Rural Schools in Nicaragua
I wanted to share a few brief observations after visiting several rural schools in Nicaragua. My friend Tisha received grant money to learn about public schools and how to open a high school in rural Nicaragua. I am helping her collect information through interviews and casual conversations. I am happy to report that she is encouraged by what we have learned and will be pursuing the opening of a Saturday school in the 8,000 person town of Charcaseca, outside León.
Why a Saturday school? It’s easy to understand why after living here for only a few weeks. Most rural families are very poor earning less than $500 per year, round-trip transportation in this rural setting costs 70 cents round-trip (about $100 per person for a school year), and families need their kids to make money starting at a young age (often at the end of primary school, age 10 or 11). And, the rural settings means rough roads and long commutes. A Saturday school allows a person to earn a high school degree, qualify to take a graduate test, and, with suceessful completion, be admitted into a public University while holding a job and reducing their transportation costs by 80%.

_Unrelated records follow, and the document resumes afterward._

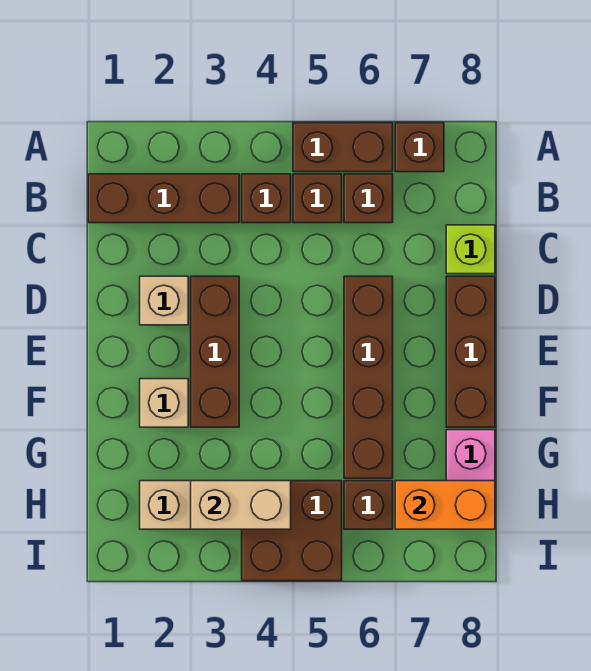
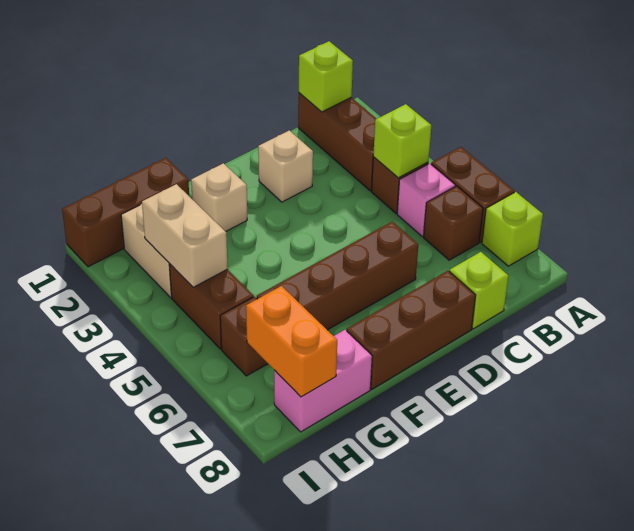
brown brick A7 level 1 -> lime brick A7 level 1
none -> lime brick B1 level 2
none -> lime brick B4 level 2
brown brick B5 level 1 -> pink brick B5 level 1
brown brick D3:F3 level 1 -> brown brick G1:I1 level 1
brown brick H4:I5 level 1 -> brown brick H4:H5 level 1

Non-governmental approaches have been used to recruit teachers to teach in rural areas to meet the demand. A United States group funds the salary for a rural teacher in Nicaragua. (I heard the name NINA when I was talking to a teacher here, but can’t find that name. Does anyone know which organization he may have been refering to?) One school we visited had two teachers, each who received their salaries from this NGO before going on government payroll.